Eugene O’Neill’s Pulitzer Prize-winning play Long Day’s Journey Into Night is his most well-known, but arguably still less famous than its supposed comparators: A Streetcar Named Desire and Death of a Salesman. However, O’Neill’s magnum opus was written long before each of these but only published posthumously in 1956.

In collaboration with HOME, Manchester, the Citizen’s Theatre revives the play for a new audience, with ever-relevant themes and concerns. It shares much in common with Williams’ and Miller’s aforementioned masterworks: American domestic settings, dysfunctional families, ageing characters facing tragic demise, deceit, anger and addiction. O’Neill’s piece, though, is largely – and brutally – autobiographical, mirroring his own upbringing with an alcoholic actor father and morphine-addicted mother. Like Edmund in the play, he even had tuberculosis in his twenties and spent time in a sanatorium. It is surely these personal stimuli that propel the play and amplify its intensity.
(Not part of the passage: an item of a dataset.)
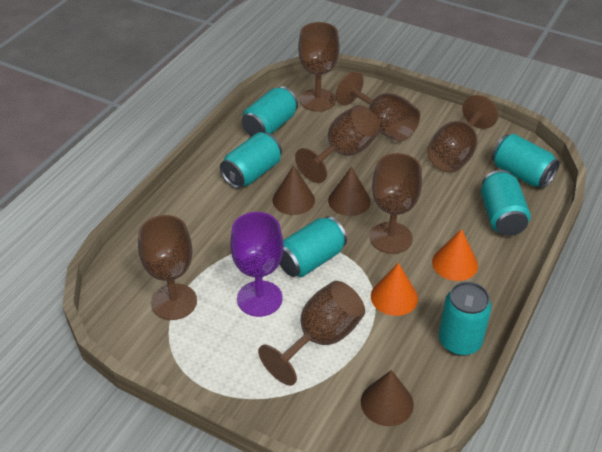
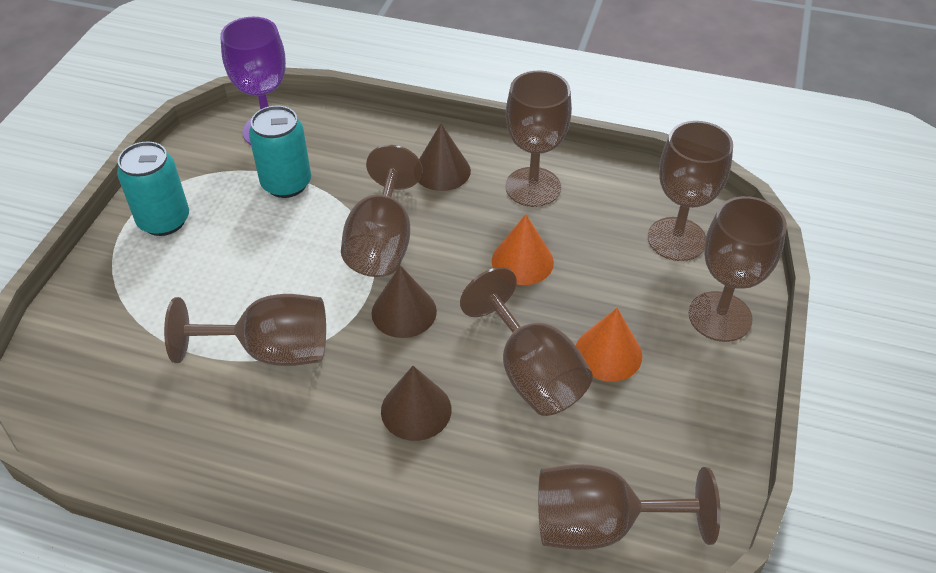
turquoise can: 6 -> 2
And the intensity is prolonged. This is a demanding – and lengthy – play to experience and probably not advised for the casual theatre-goer looking for easy laughter or superficial entertainment. The subject matter itself is challenging to confront: the Tyrone family, already in a state of anguish, unravel in the course of a day as the mother, Mary, teeters on the edge of another crash into psychosis, and the surrounding male members of the family tear one another apart on the periphery. Additionally, the actors work at full pelt, physically manic and vocally pushed to extremes. It seems almost half of the dialogue is screamed across the stage, especially between father and son, James and Edmund. The danger here is that this loses impact at points, without many troughs between the peaks. The audience are bombarded with shouts and roars from beginning to end. Act IV is particularly exhausting with nearly an hour of bitter dialogue thrashed between James and Edmund in the middle of the night. Even the interesting stage design – transparent plastic sheeting in place of solid walls – means the audience is constantly aware of characters’ comings and goings and background lingerings without relief.

It all leaves a pressing atmosphere of pessimism and gloom, something the characters themselves joke about at times. We are given plenty to chew over – mental health, gender dynamics, failures of family and notions of duality within all of us. However, some of these subjects are driven home so heavily and repetitively it does make us question whether or not the three-hour-plus play might have been served better with careful abridging.